In deze zaak heeft de kantonrechter te Bergen op Zoom op 30 juli 2014 uitspraak gedaan op een verzoek tot opheffing van het mentorschap van een rechthebbende, die onder bewind was gesteld. Het verzoek was ingediend door de mentor van de rechthebbende, die stelde dat de rechthebbende in staat was zijn niet-vermogensrechtelijke belangen zelf te behartigen. De kantonrechter heeft het verzoek afgewezen, na een uitgebreide beoordeling van de feiten en omstandigheden.
De rechthebbende was sinds 31 december 2013 onder bewind gesteld en had een geschiedenis van alcoholverslaving en vermijdingsgedrag. De mentor en een maatschappelijk werker van GGZ WNB gaven aan dat de rechthebbende vooruitgang had geboekt, maar de kantonrechter oordeelde dat er nog steeds onvoldoende stabiliteit was om het mentorschap op te heffen. Tijdens de zitting op 22 juli 2014 werd duidelijk dat de rechthebbende, ondanks zijn verbale vaardigheden, onvoldoende zelfinzicht had in zijn verslavingsproblematiek.

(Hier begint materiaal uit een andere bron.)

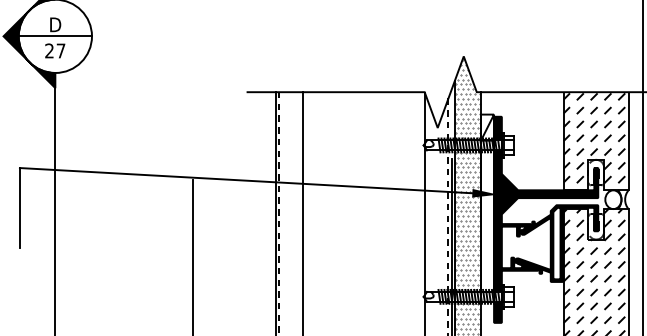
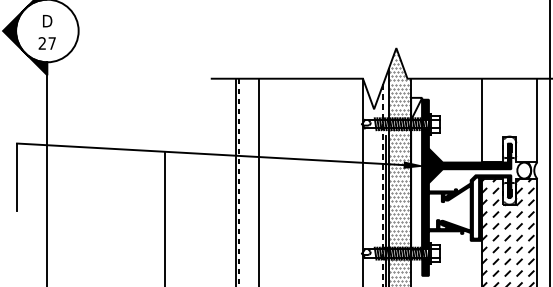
line: (55, 36) -> (47, 31), removed
hatch: (593, 137) -> (507, 117), removed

De kantonrechter benadrukte het belang van goede communicatie tussen de rechthebbende, de mentor en de hulpverleners. Hij concludeerde dat het mentorschap noodzakelijk bleef, omdat er geen zicht was op wanneer de rechthebbende in staat zou zijn om zijn eigen belangen adequaat te behartigen. De beslissing om het mentorschap te handhaven werd genomen in het belang van de rechthebbende, die nog steeds kwetsbaar was in zijn huidige situatie.
De beschikking werd uitgesproken door kantonrechter mr. W.E.M. Verjans en kan door belanghebbenden worden aangevochten binnen drie maanden na de uitspraak.